In Ehlers-Danlos syndrome type IV, mutated collagen (COL3A1) has reduced strength, elasticity, and integrity, while Marfan syndrome is characterized by a mutation of the extracellular matrix protein fibrillin 1 (FBN1), a regulator of metalloproteinases [Francis et al., 2007].
On the other hand, ICH single-gene disorders are familial cerebral amyloid angiopathy (CAA), CADASIL, and COL4A1-related cerebrovascular disease [Rost et al., 2008]. CAA is caused in most cases by a mutation of the APP gene that leads to a build-up of amyloid in small vessel walls of the cerebral cortex, leptomeninges, and cerebellum [Rost et al., 2008]. COL4A1 mutations are related to autosomal dominant syndromes manifesting with perinatal ICH, adult-onset ICH, microbleeds, lacunar strokes, and leukoaraiosis [Rost et al., 2008]. Other genes are associated with sporadic ICH and could be considered risk factors [Liu et al., 2012]. These include APOE(ε2 and ε4 allelles), APOH, ENG, F7, F13A, IL6, and TGFBR2 [Liu et al., 2012]. All of these discussed genes were assessed through our sequencing (Table 1). As reported, our patient does not exhibit the characteristic features of these disorders, and genetic sequencing ruled out mutations of these genes.

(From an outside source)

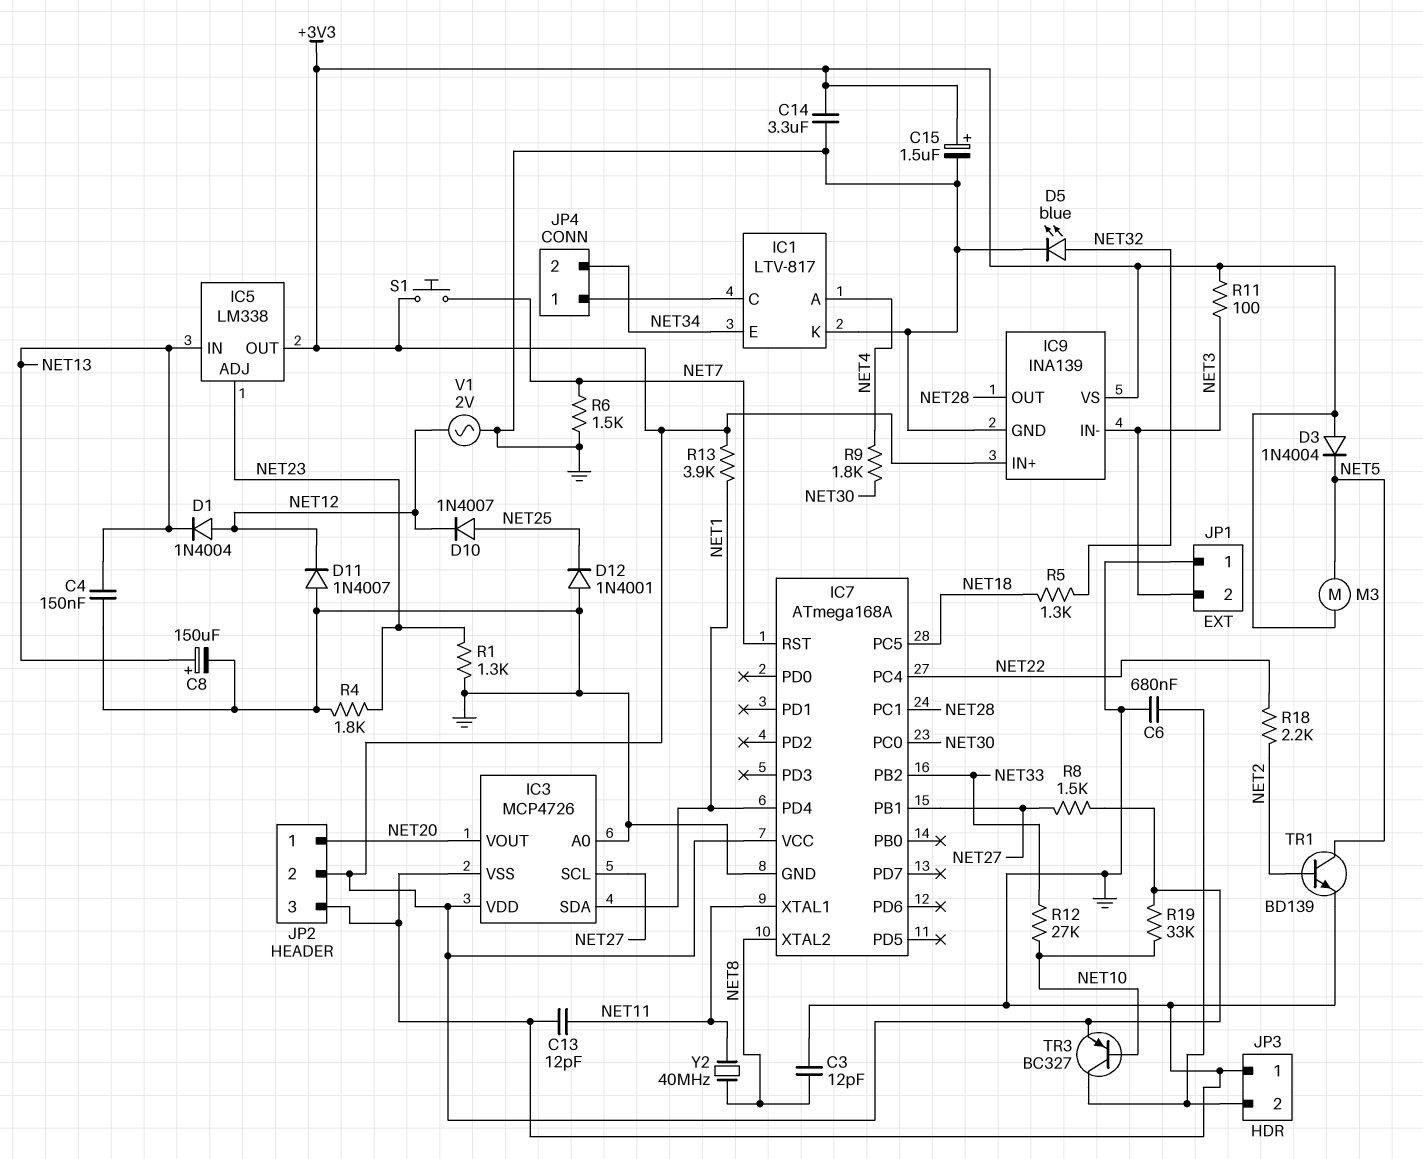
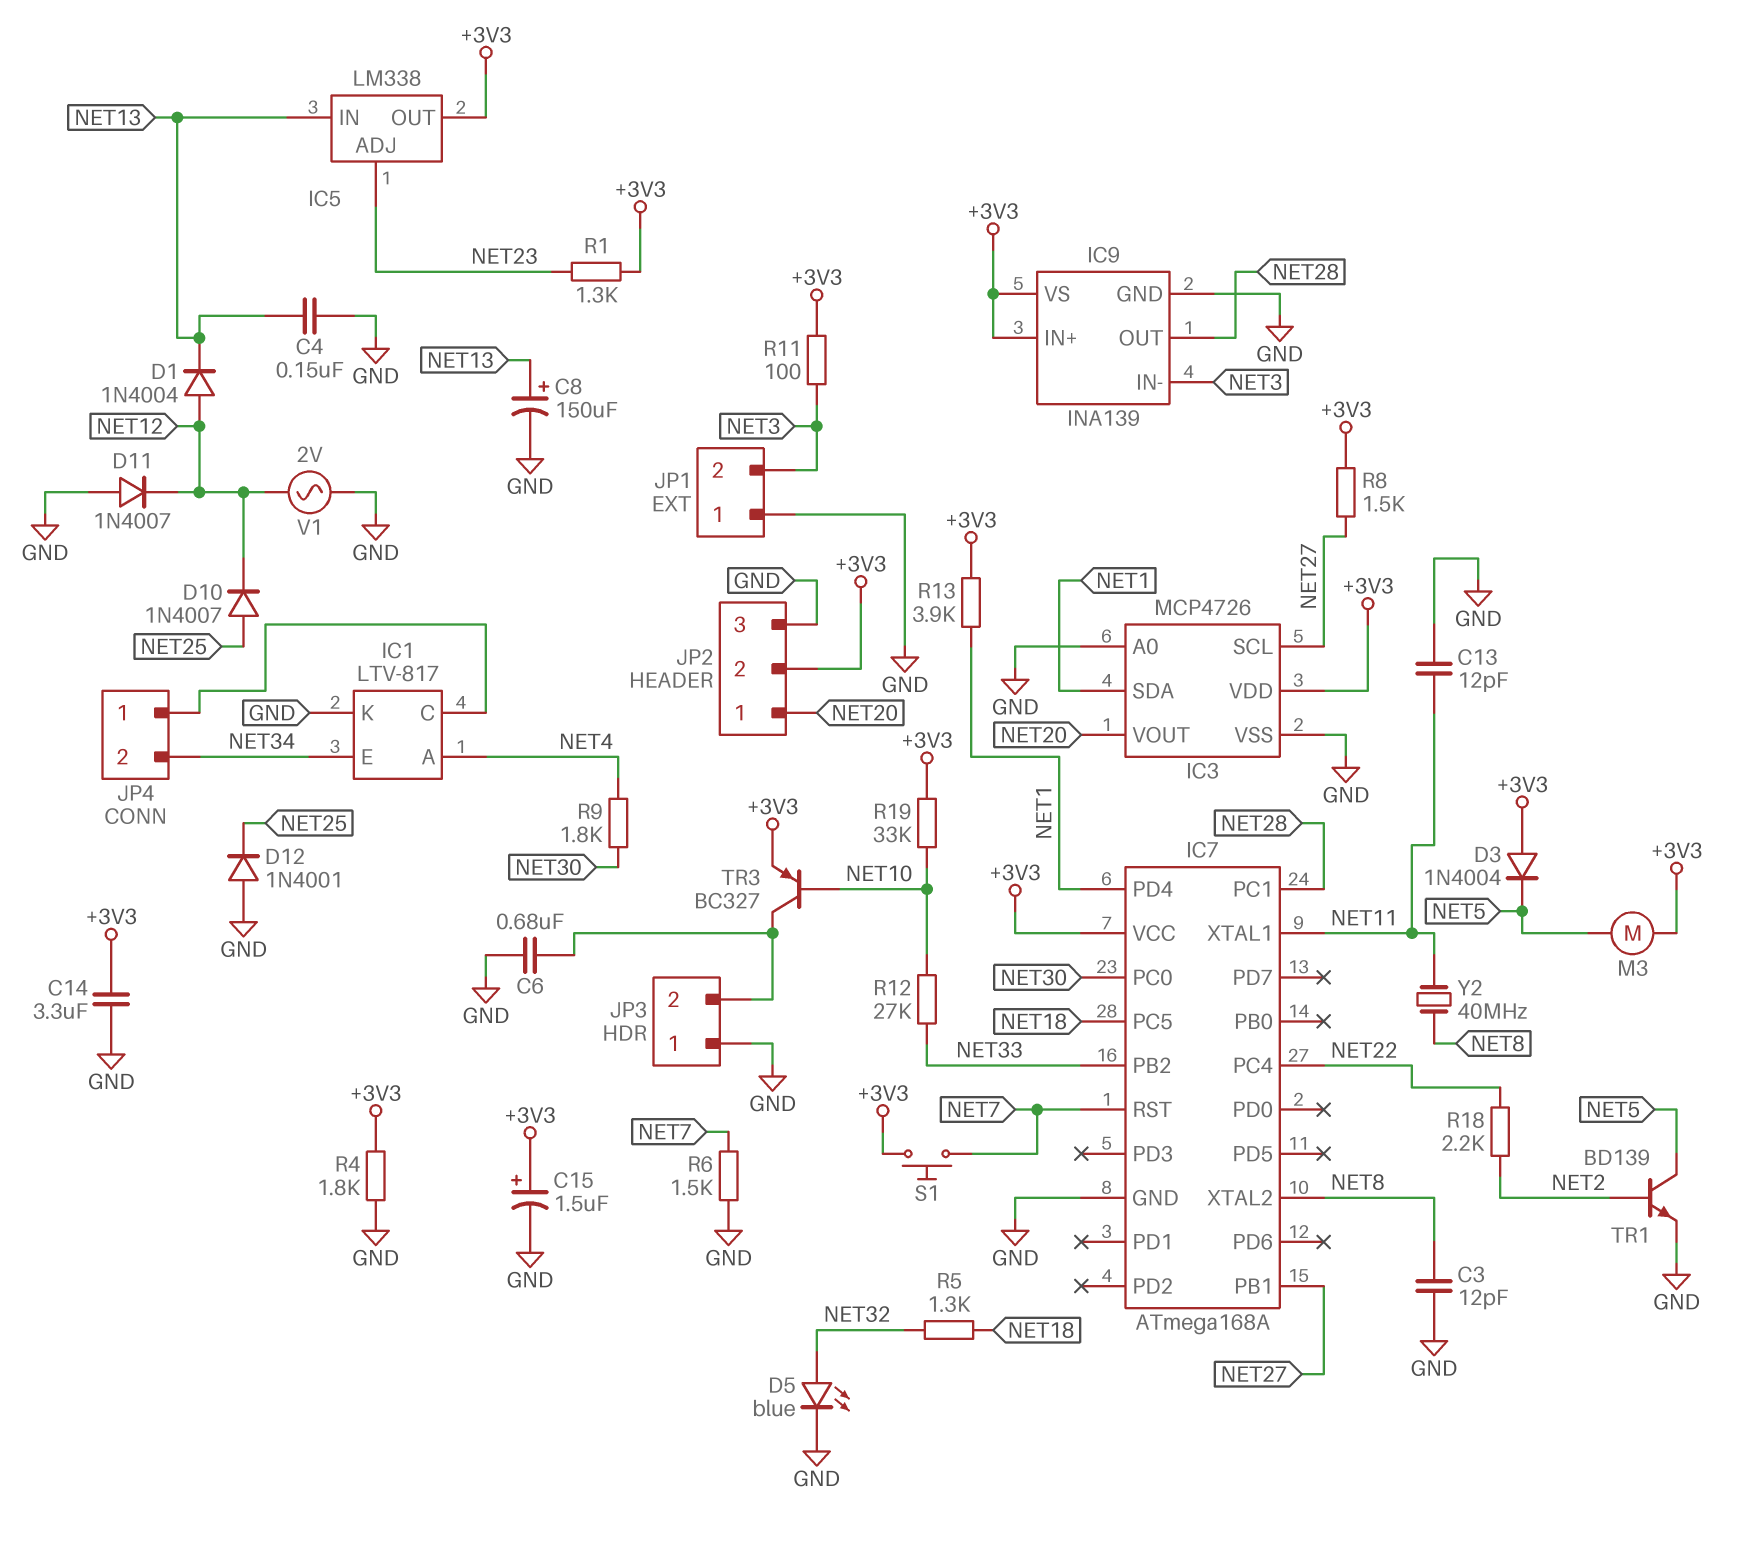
R1: 1.3k (GND, NET23) -> 1.3k (+3V3, NET23)
R4: 1.8k (GND, NET23) -> 1.8k (+3V3, GND)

To our knowledge, this is the first report of ICH occurrence in a patient with NSML. PTPN11 mutations have been related to other cerebrovascular diseases (Moyamoya syndrome) [Hung et al., 2011]. This suggests that the phenotype of NSML could be broader. Genotype-phenotype correlation analysis in large samples could help to understand the differences between our patient's findings and previous reports. Variants of unknown significance have insufficient or conflicting evidence regarding the role of molecular alterations in disease [Morales and Hershberger, 2018]. Thus, future research should focus on the structural and mechanistic characterization of this MYH11 variant to elucidate its pathologic role.
Conclusions
NSML is a RASopathy with clinical findings that overlap the phenotype of other diseases among this group. Its characteristic features and molecular testing help distinguishing it from other similar conditions. Patients with this particular PTPN11 mutation and ICH as a clinical finding have not been previously reported in the literature. A hemorrhagic stroke should be considered in patients with NSML. The pathogenic role of the MYH11 variant found in this study is still unclear.
Statement of Ethics
This research was conducted ethically in accordance with the World Medical Association Declaration of Helsinki. Written informed consent was obtained from the patient's legal guardians for publication of this case report and any accompanying images.
Conflict of Interest Statement
The authors declare that there is no conflict of interest.
Funding Sources
No funding was received for this research.
Author Contributions
E.O.-G. and A.V.-V.-M. contributed to the conception and design of the study. A.V.-V.-M. supervised the study. E.O.-G., C.M.-R., and A.V.-V.-M. contributed to the acquisition of the patient's data and manuscript drafting, critically revised the article, and reviewed the submitted version of the manuscript. The role of authors was defined according to the guidelines of ICMJE.